Organisational culture is a product of people working together over time. Every individual’s behaviour will both change, and be changed by, culture. Cultural norms established long ago are passed on to new team members, becoming stronger and more resistant to change. New cultural norms can gradually shift the whole organisation. Organisational goals alone, however, are rarely strong enough to penetrate deep layers of sedimentary culture.
Publicly funded organisations tend to have long lives and a high proportion of long-serving workers. This means that many different people contribute to the culture over many years, reinforcing some norms until they are deeply embedded and introducing new norms only slowly.
Community and political expectations tend to change more quickly than organisational culture, so culture gradually becomes misaligned with goals. Even a culture that was well-suited to organisational goals at a point in time may not keep pace with important changes, or may shift in a different direction.

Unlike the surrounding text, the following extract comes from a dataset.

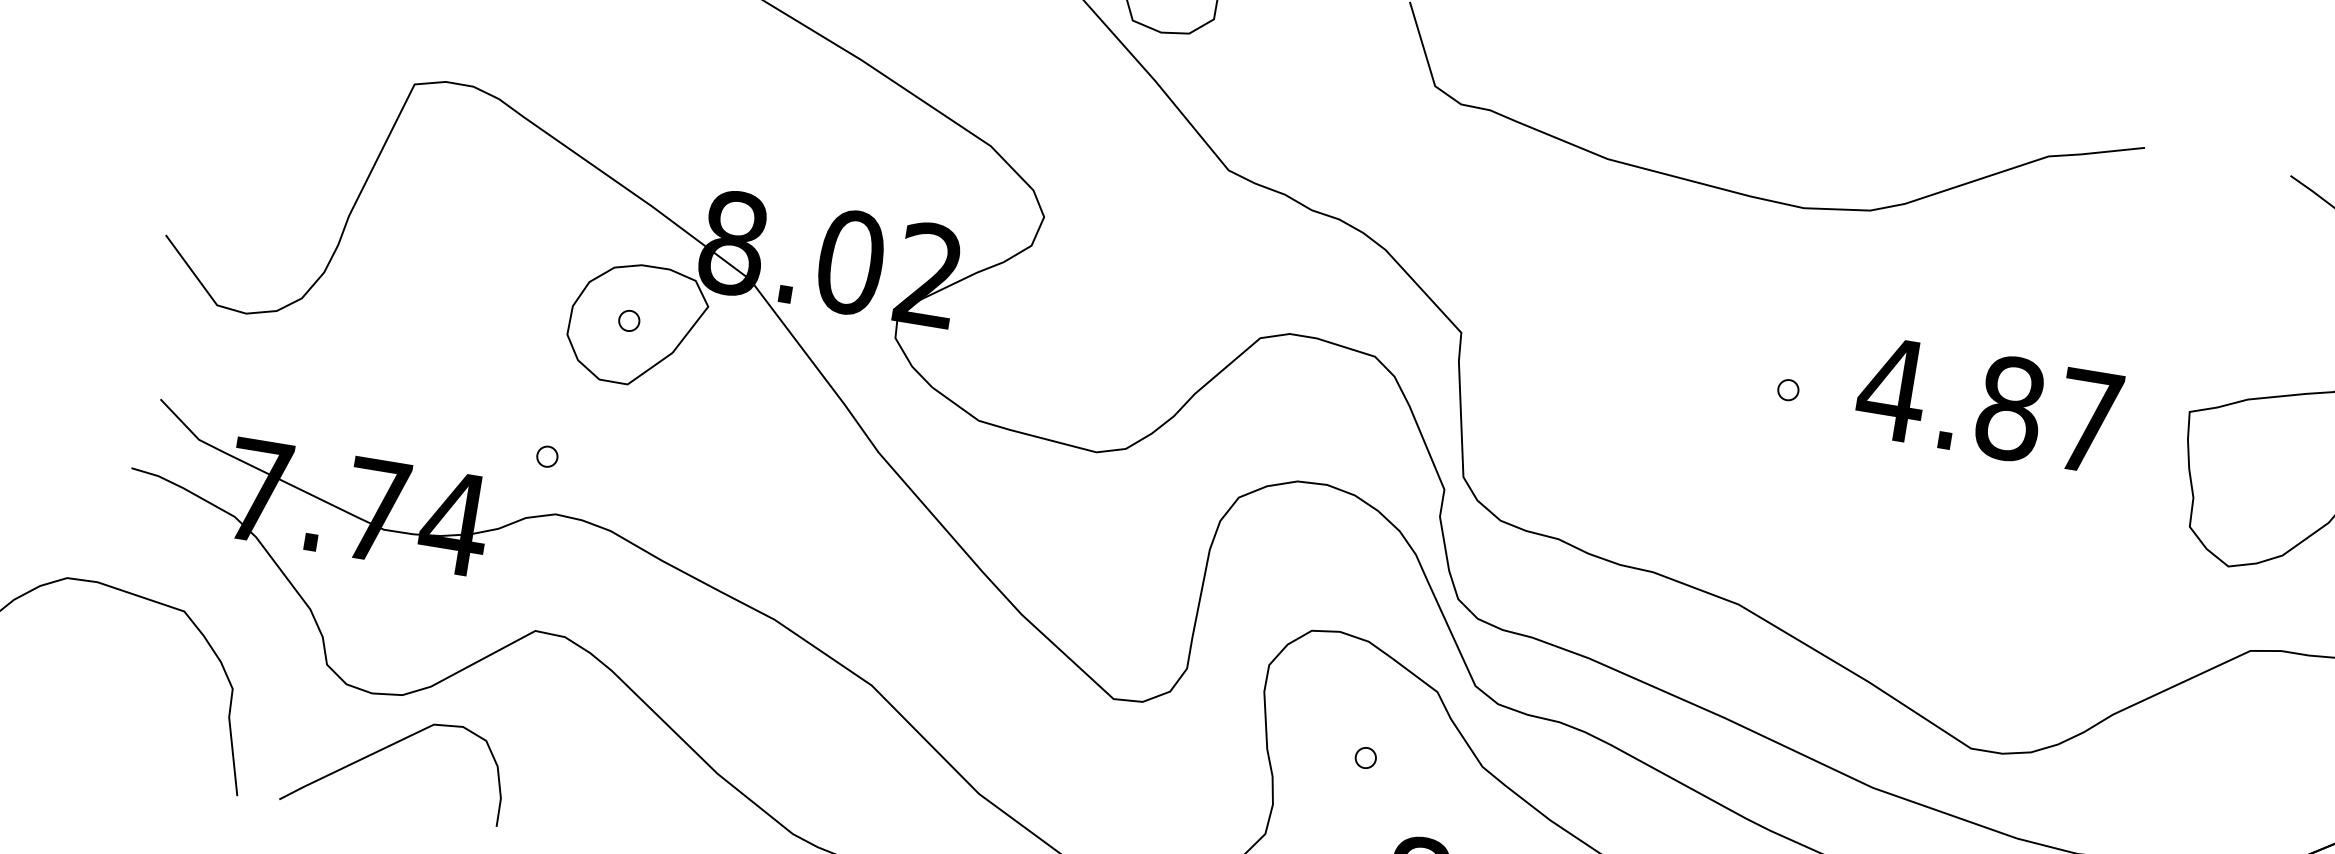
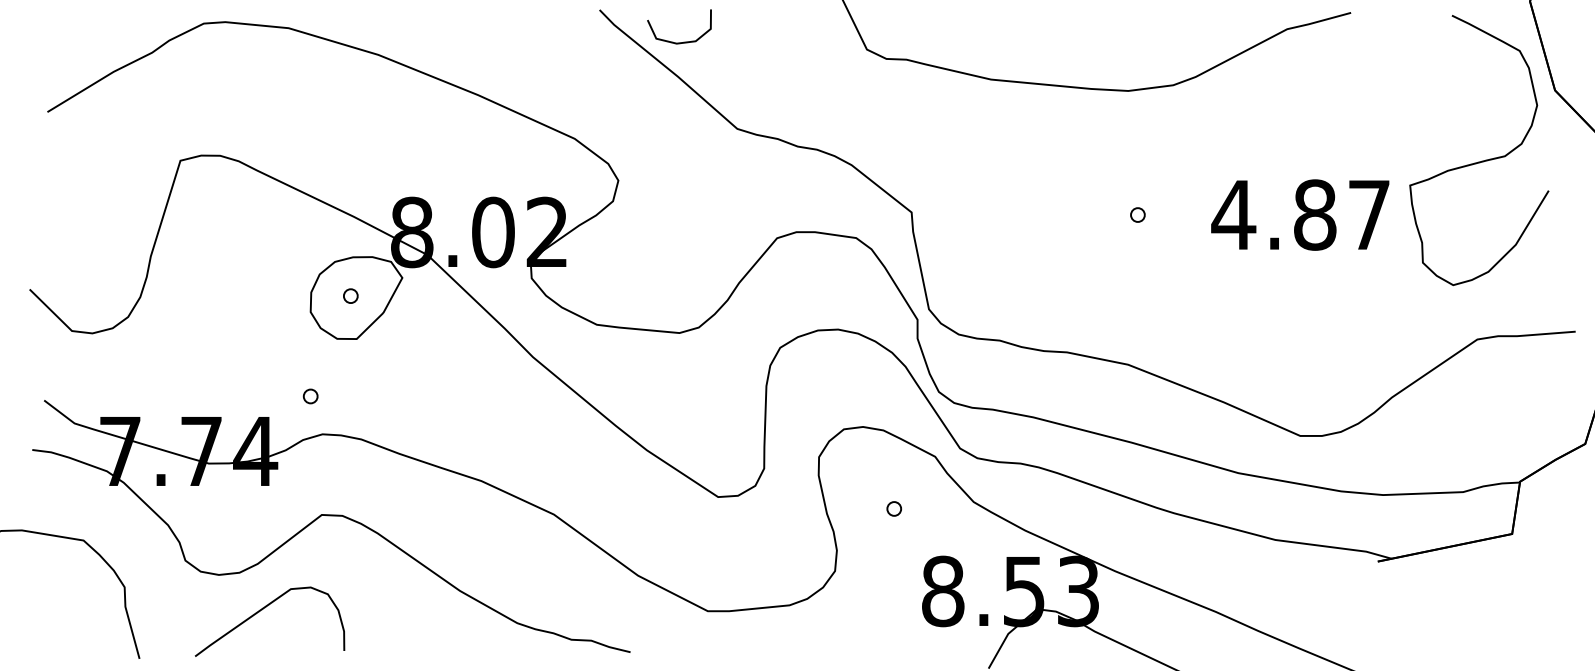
text: (1989, 404) -> (1300, 214), moved
curve: (387, 748) -> (262, 610), moved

Organisations rarely analyse the mix of formal and informal cultural cues for workers. These can be difficult to shift over time, especially across teams.
Misalignment between organisational goals and culture impedes delivery, and is frustrating and confusing for workers. Long-standing employees may feel alienated from an organisation they thought they understood, and new workers may be confused by inconsistent messages from peers and management.
This can create friction between colleagues, as some parts of the organisation adapt to new expectations more quickly than others. Factions with competing norms can make effective collaboration more difficult.
Hardened norms can be difficult to change. Even clearly communicated organisational goals and values can be rejected, or unconsciously reinterpreted, to defend cultural norms that have become a barrier to public value.
Organisational culture cannot be expected to spontaneous align, or re-align, with organisational goals. Leaders and managers need to proactively assess and influence both formal and informal signals of cultural norms to prevent misaligned norms from hardening to change and becoming a barrier.
Assessing culture includes analysing formal cues, like strategies, policies, role statements, and KPIs, and informal cues such as how people dress, speak, work, and relate to each other day-to-day. A formal dress code is less persuasive for most workers than observing what colleagues wear to work.
Influencing culture means shifting the organisation’s centre of gravity to better suit its goals, guiding worker behaviour, and reinforcing desired cultural norms.
Analysing and influencing the formal and informal cues that shape organisational culture takes effort. Better alignment of goals and culture will, however, improve clarity and satisfaction for workers, and public value.
Adopting and reinforcing formal and informal cultural cues that are consistent with organisational goals also helps to reduce friction between management and workers, and between colleagues who adapt to changes in organisational goals at different rates.
An organisation that can understand, and actively influence, its culture is better able to deliver its current goals and meet changing expectations. Gradually shaping organisational culture is more efficient, more effective, and less disruptive than trying to break through deep, calcified layers of sedimentary culture.